Cancer of soft tissue without mesothelioma

This group of cancers includes the rare malignant tumours of the peripheral nerves, connective tissue and other soft tissue as well as the peritoneum and retroperitoneum. It also includes the rare Kaposi sarcoma that occurs on the skin (3 percent of all cancers in the group). In contrast to carcinomas, which predominantly develop from epithelial or glandular tissue, soft tissue tumours generally form from connective tissue structures. Thus, most soft tissue tumours are sarcomas.

Age-standardised incidence and mortality rates by sex, ICD-10 C46-C49, Germany 1999 – 2016/2017, projection (incidence) through 2020, per 100,000 (old European standard population)

Risk factors usually not clear

In most cases of soft tissue sarcoma, no clear cause can be found. Patients with rare hereditary tumour syndromes can develop sarcomas. The presence of one or more genetic mutations probably also influences the risk of the disease.

After radiotherapy, a sarcoma may develop in the irradiated body region in rare cases. Infection with Human herpesvirus 8 (HHV-8) can cause Kaposi sarcoma. In patients with severe immune deficiency, the Epstein-Barr virus (EBV) may also be involved in the development of soft tissue sarcoma.

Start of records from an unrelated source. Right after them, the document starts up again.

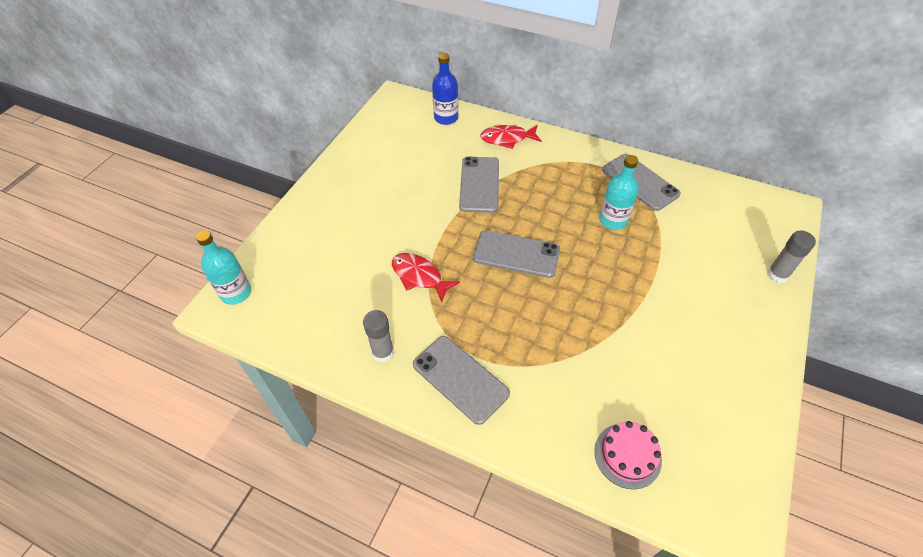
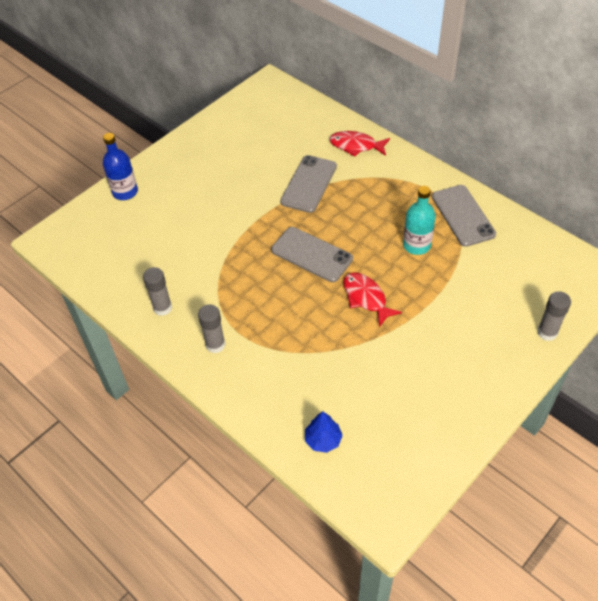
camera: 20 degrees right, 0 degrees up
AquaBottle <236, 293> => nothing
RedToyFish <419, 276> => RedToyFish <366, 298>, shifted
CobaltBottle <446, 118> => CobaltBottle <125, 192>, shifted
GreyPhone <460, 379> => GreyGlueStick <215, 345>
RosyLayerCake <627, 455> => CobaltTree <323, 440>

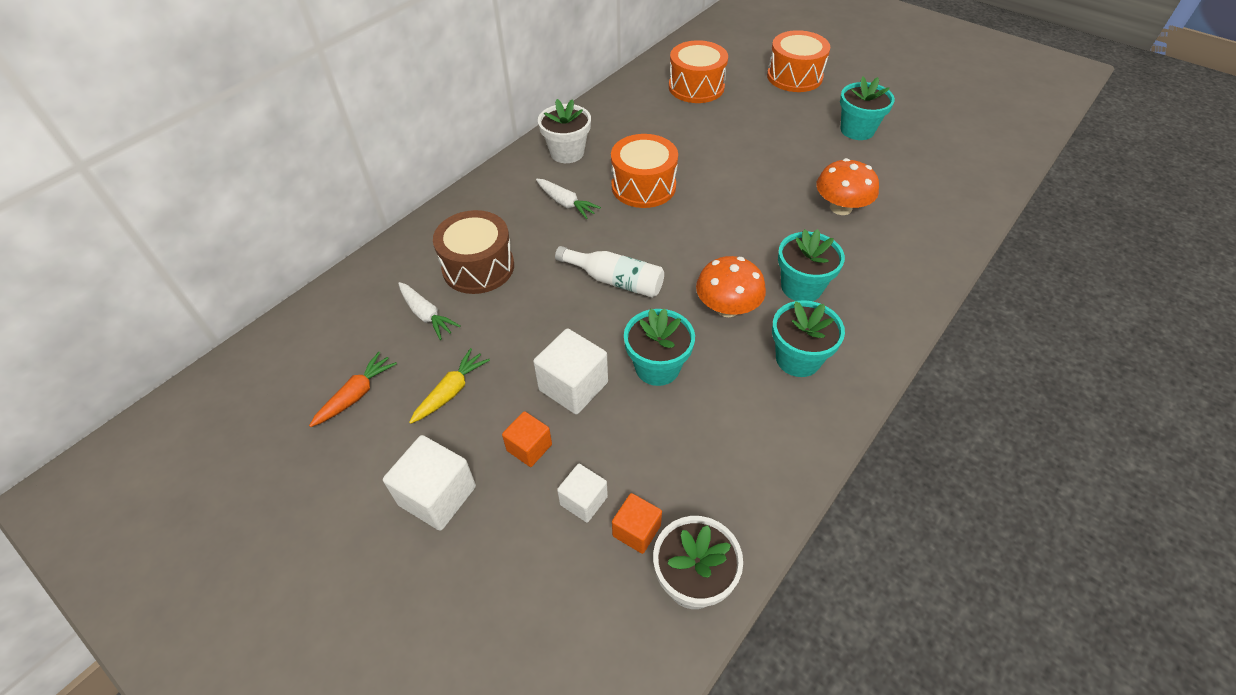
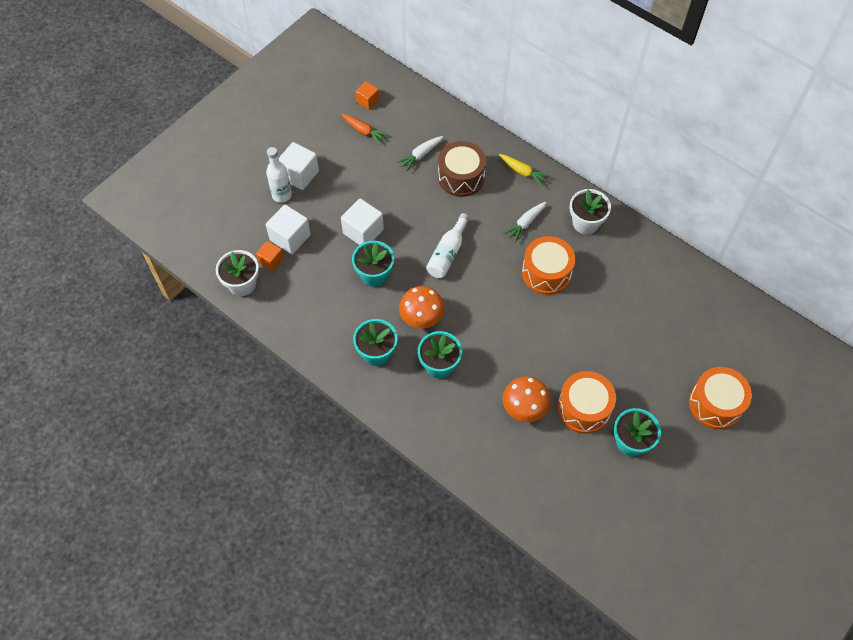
camera: 90 degrees right, 10 degrees up
nothing => WhiteBottle <282, 195>
GoldenRootVegetable <451, 391> => GoldenRootVegetable <523, 172>, shifted
OrangeColouredSolidCube <529, 447> => OrangeColouredSolidCube <368, 101>, shifted
OrangeColouredSnareDrum <696, 87> => OrangeColouredSnareDrum <583, 408>, shifted
WhiteSolidCube <583, 500> => WhiteSolidCube <290, 237>, x1.63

Environmental toxins and chemicals can possibly contribute to the development of sarcomas. A connection between vinyl chloride exposure and angiosarcoma of the liver has been established. Chronic inflammatory processes probably also increase the risk of soft tissue sarcomas. In addition, chronic lymphoedema following breast removal can in rare cases lead to the development of angiosarcoma (Stewart-Treves syndrome). An influence of diet or other lifestyle factors, such as smoking or alcohol consumption, is not known.